Studio album by the O'Jays
- Released: 1979
- Recorded: 1978–79
- Studios: Sigma Sound, Philadelphia, Pennsylvania
- Genres: Philadelphia soul, R&B
- Length: 40:15
- Label: Philadelphia International
- Producers: Kenny Gamble, Leon Huff, Eddie Levert, Walter Williams, Thom Bell

The O'Jays chronology
| So Full of Love (1978) | Identify Yourself (1979) | The Year 2000 (1980) |

= Identify Yourself =

Identify Yourself is the thirteenth album by American R&B group the O'Jays, released on the Philadelphia International Records label in 1979. It was recorded at Sigma Sound Studios in Philadelphia, with four tracks produced by Kenny Gamble and Leon Huff, three by group members Eddie Levert and Walter Williams and one by the esteemed Philadelphia producer and composer Thom Bell.

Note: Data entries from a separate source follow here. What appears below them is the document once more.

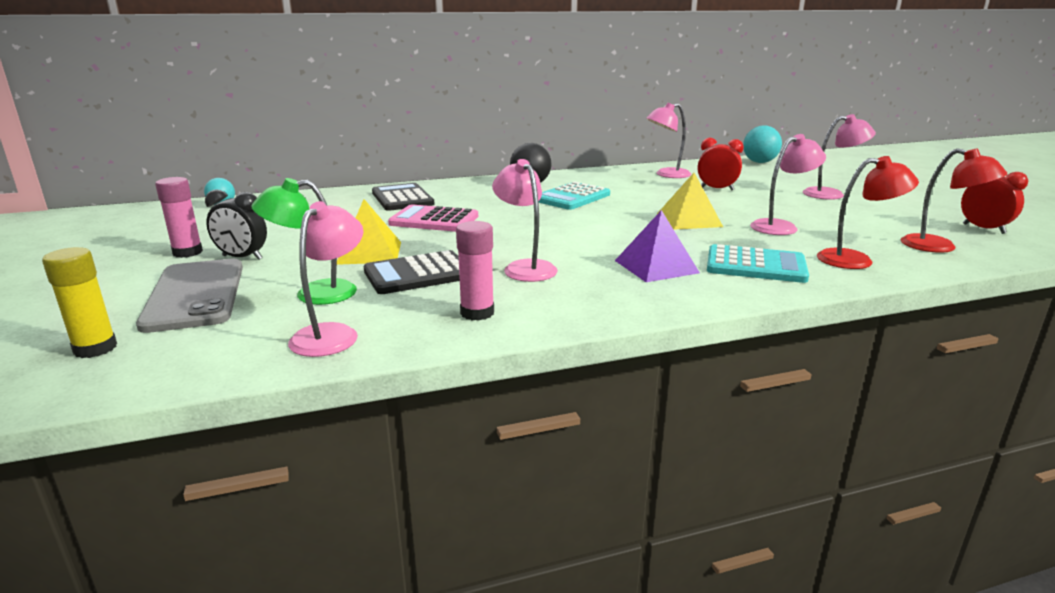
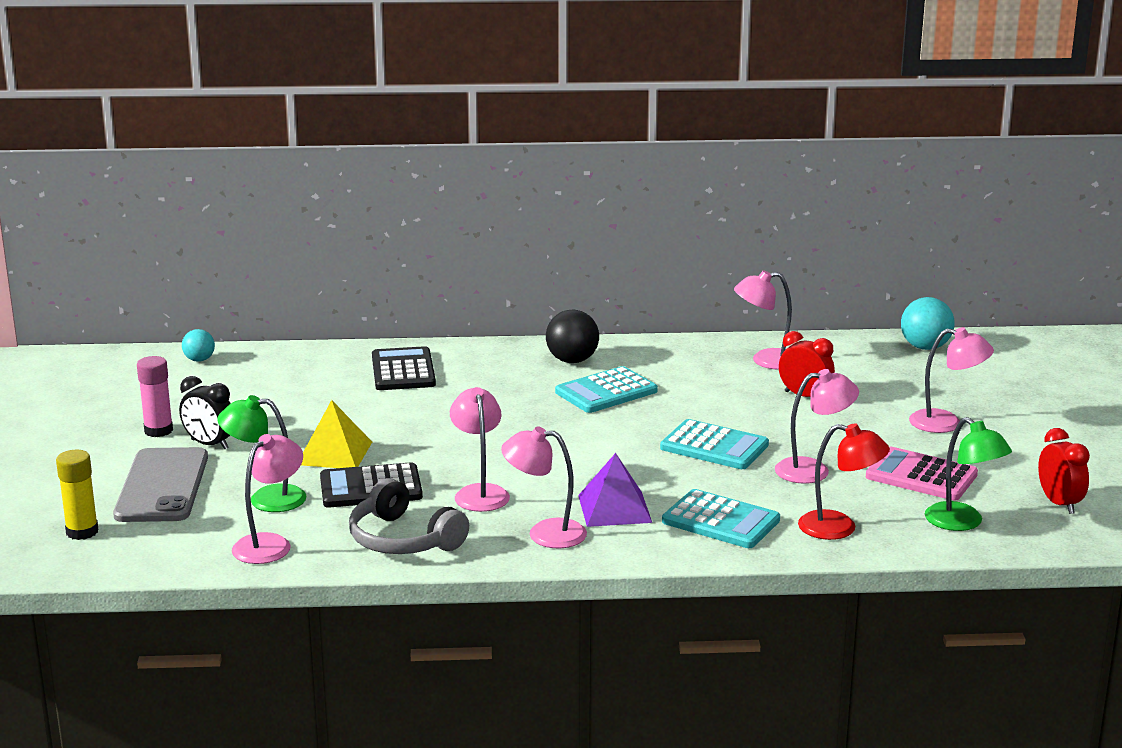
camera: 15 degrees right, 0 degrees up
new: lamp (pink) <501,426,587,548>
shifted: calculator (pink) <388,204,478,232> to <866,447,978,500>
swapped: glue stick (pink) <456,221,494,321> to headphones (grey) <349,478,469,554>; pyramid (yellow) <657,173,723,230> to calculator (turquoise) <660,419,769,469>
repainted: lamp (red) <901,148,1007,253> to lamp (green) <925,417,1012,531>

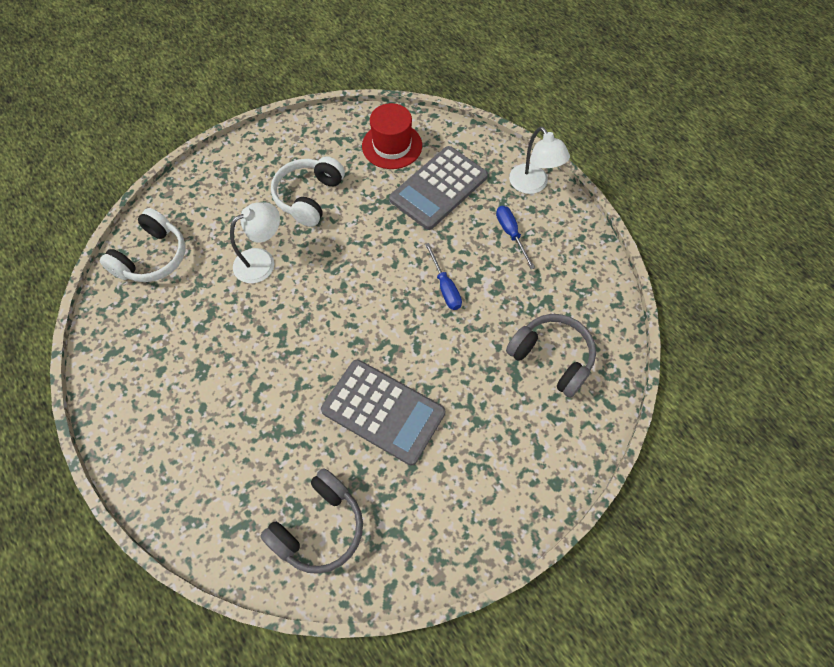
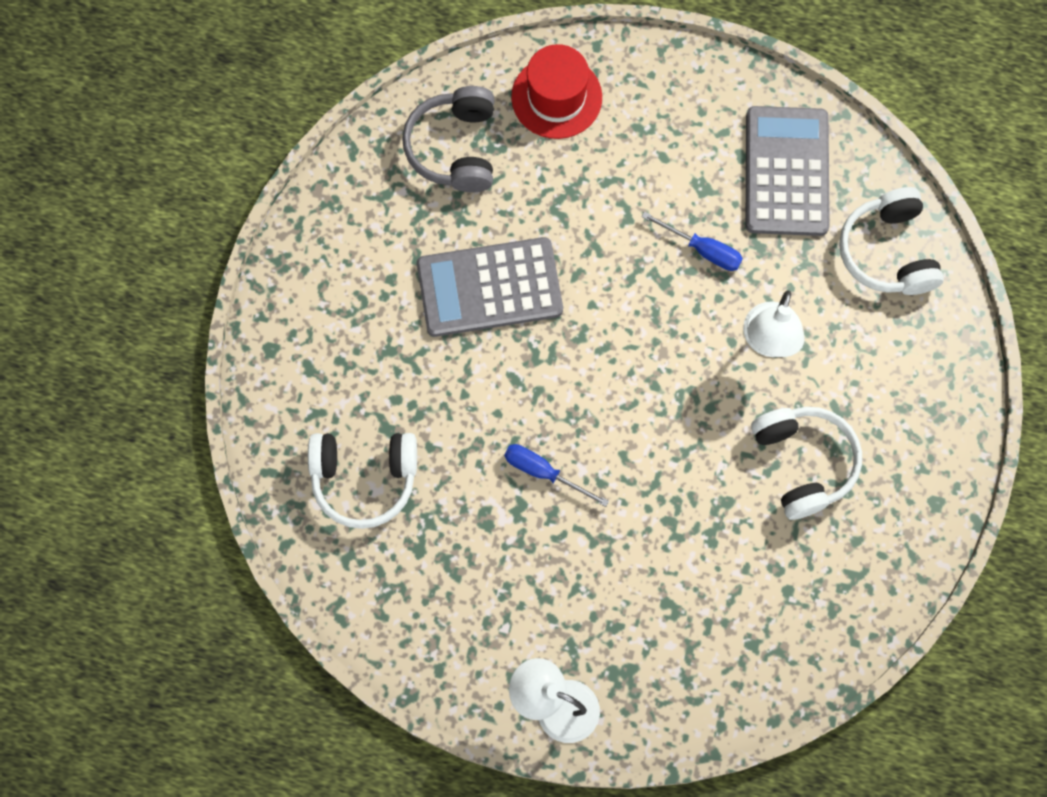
camera: 140 degrees right, 10 degrees up
shifted: hat (red) <362,103,422,169> to <511,44,602,139>; calculator (grey) <389,146,488,230> to <745,106,830,236>; screwdriver (blue) <496,206,535,269> to <641,211,743,271>
repainted: headphones (grey) <506,314,596,398> to headphones (white) <308,433,417,529>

The album reached No. 3 on the US R&B albums chart and No. 16 on the pop albums chart, and was certified platinum for sales of over one million copies sold. Two singles from the album reached the top ten on the R&B singles chart in the United States: "Sing a Happy Song" (No. 7) and "Forever Mine" (No. 4); the latter peaking at No. 28 on the Billboard Hot 100, and the group's last single to reach the pop top 50.

==Critical reception==

The Bay State Banner wrote that Eddie Levert "transforms 'Forever Mine' into an awesome, engrossing and soulful summation of great love music, just as Smokey Robinson does on 'Cruising'."

Professional ratings
Review scores
| Source | Rating |
| AllMusic | Star Half star |
| Smash Hits | 6/10 |
| The Virgin Encyclopedia of R&B and Soul | Star |

==Track listing==
All songs written by Kenneth Gamble and Leon Huff, except where noted.

Side one
1. "Sing a Happy Song" – 5:03
2. "Get On Out and Party" (Walter Williams, Terry Stubbs, Leroy Simmons, Mike Jackson) – 5:04
3. "Identify" – 4:56
4. "So Nice I Tried It Twice" (Williams, Jackson, Willie Ross) – 5:50

Side two
1. "Hurry Up and Come Back" (Eddie Levert, Jackson, Williams) – 5:09
2. "Forever Mine" – 6:10
3. "I Want You Here with Me" – 5:28
4. "One in a Million (Girl)" (Thom Bell, Joseph Ericksen) – 3:55

==Personnel==
- Eddie Levert, Walter Williams, Sammy Strain – vocals
- Don Renaldo – horns, strings
- Roland Chambers, Dennis Harris, Anthony Bell, Bobby Eli – guitar
- Quinton Joseph, Leon "Ndugu" Chancler, Charles Collins – drums
- James Williams, Willie Ross, Bob Babbitt – bass guitar
- James Mtume, David Cruse – percussion
- Leon Huff, Mike Jackson, Thom Bell – keyboards
- Lenny Pakula, Dunn Pearson – organ
- Ed Shea – timpanies

==Charts==

===Weekly charts===

| Chart (1979) | Peak position |
|---|---|
| US Billboard 200 | 16 |
| US Top R&B/Hip-Hop Albums (Billboard) | 3 |

===Year-end charts===

| Chart (1980) | Position |
|---|---|
| US Billboard 200 | 97 |
| US Top R&B/Hip-Hop Albums (Billboard) | 18 |

==Singles==
- "Sing a Happy Song" (US R&B No. 7, UK No. 39)
- "I Want You Here with Me" (US R&B No. 49)
- "Forever Mine" (US R&B No. 4, US Pop No. 28)
- "Hurry Up and Come Back"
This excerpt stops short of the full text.